Explain SMBC — the wiki for Saturday Morning Breakfast Cereal

Pre

2020-10-15 View on smbc-comics.com → 1 revision
Pre
Votey panel for Pre
This explanation is incomplete or may contain errors. It was generated by AI and has not yet been reviewed by a human editor.

Explanation

The Joke

A postal worker explains to a customer that "they call them the post office because post means 'after' — we deliver people's letters after they're sent." The customer, intrigued, asks about a "pre office" — a place that handles mail before it is sent. The postal worker describes this hypothetical pre office: "Do you want a beautiful fool to hand you 60 thoughtfuls of letters you're too old to send something for once?" The customer is moved and says "Oh god. I'd love to." She then checks her phone to find she has received a "pre-letter" which reads: "Now. Take. Forever. Passive-aggression." The final panel has someone commenting: "You're the reason the mail's so slow" — implying the pre office is why delivery takes so long.

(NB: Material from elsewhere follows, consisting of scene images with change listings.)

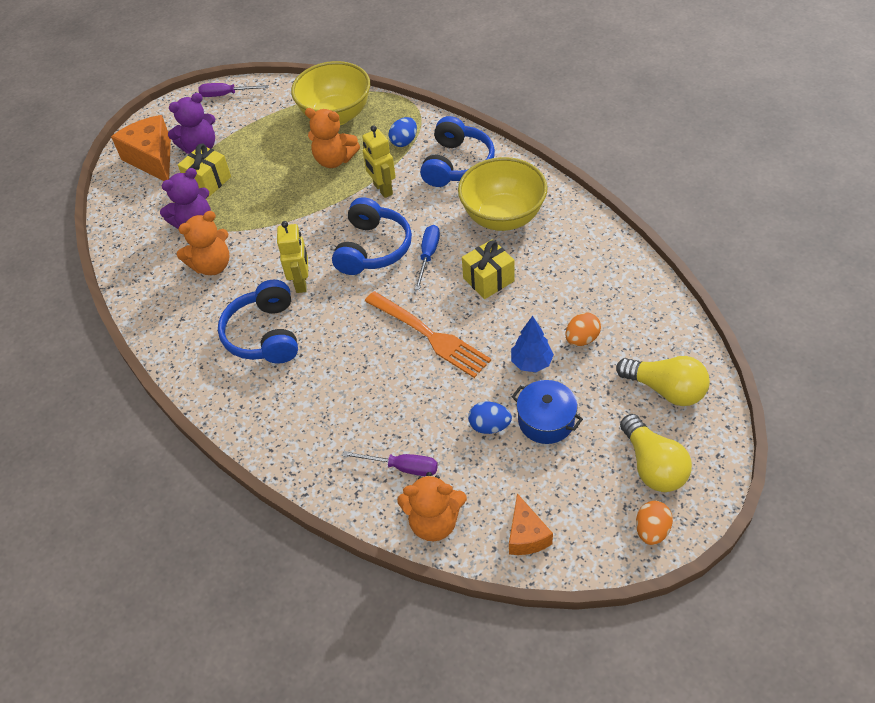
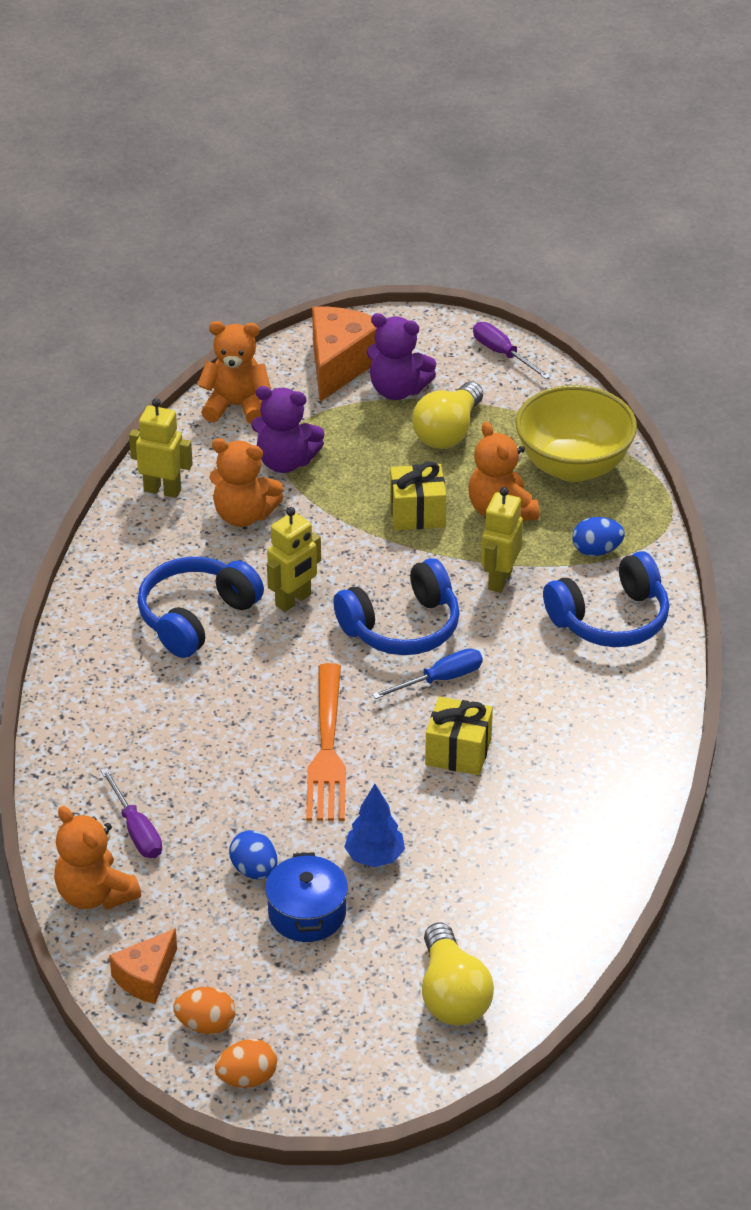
camera: 45 degrees right, 10 degrees down
(127, 219) = (236, 406): none -> orange teddy bear
(149, 290) = (162, 490): none -> yellow robot
(208, 181) = (356, 430): yellow gift -> yellow gift (417, 513)
(503, 217) = (568, 709): yellow bowl -> none
(582, 339) = (452, 882): orange egg -> orange egg (206, 1024)
(652, 465) = (333, 1036): yellow light bulb -> yellow light bulb (448, 432)

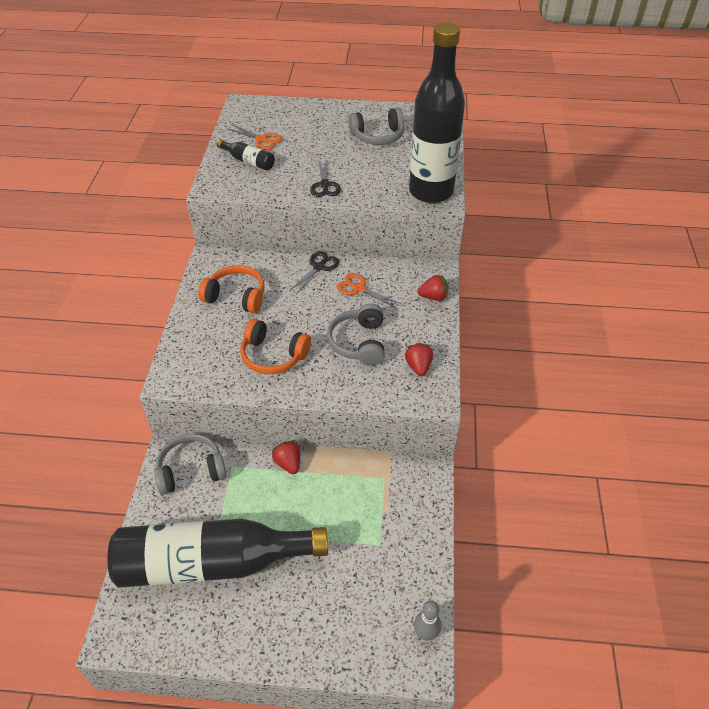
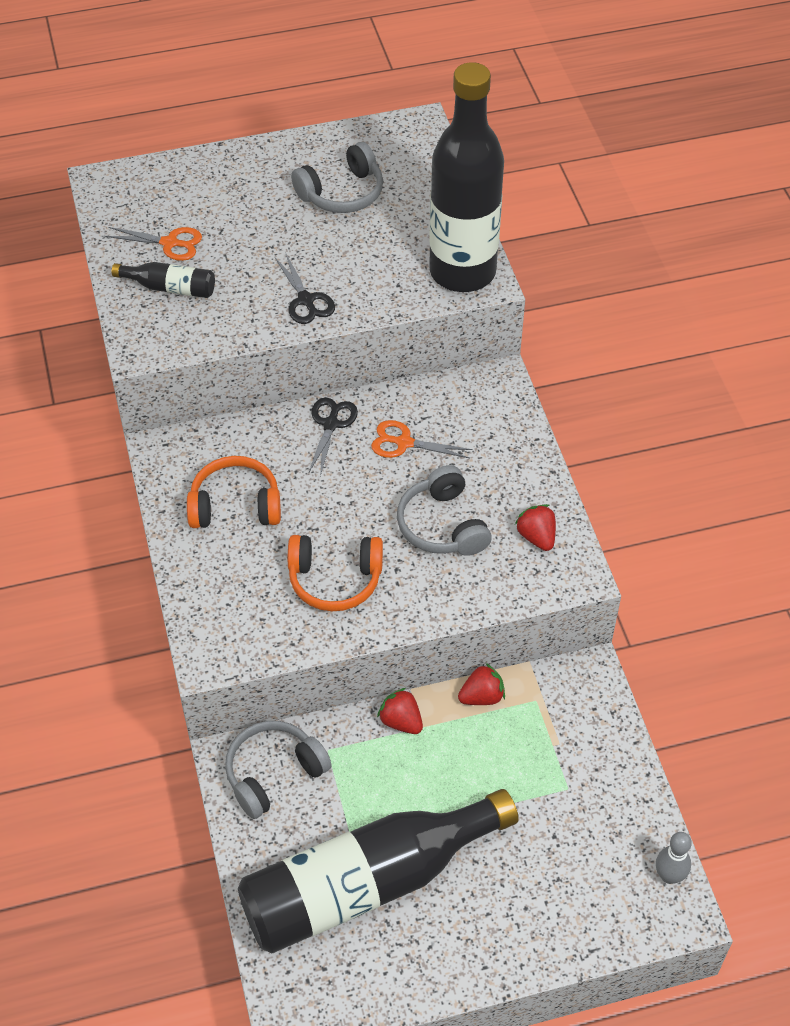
camera: 20 degrees left, 5 degrees up
(433, 297) = (512, 426): red strawberry -> red strawberry (482, 696)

The comic plays with the prefix "pre-" versus "post-" in "post office." By imagining a "pre office" that deals with communication before it happens, the comic enters surreal territory where the concept of preemptive mail delivery creates strange paradoxes and passive-aggressive messages that arrive before anyone intended to send them.

The Humor

The humor begins with a plausible-sounding linguistic observation (post = after) and then follows it to an absurd logical conclusion (so there must be a "pre" = before version). The pre office concept is inherently funny because preemptive mail would essentially be unsolicited messages based on what someone might eventually think about sending — which naturally manifests as passive-aggressive nagging. The "pre-letter" reading "Now. Take. Forever. Passive-aggression." is a perfect parody of the kind of guilt-trip communication associated with older relatives who feel neglected. The final jab about the mail being slow ties the absurdist premise back to a mundane real-world complaint, grounding the surrealism.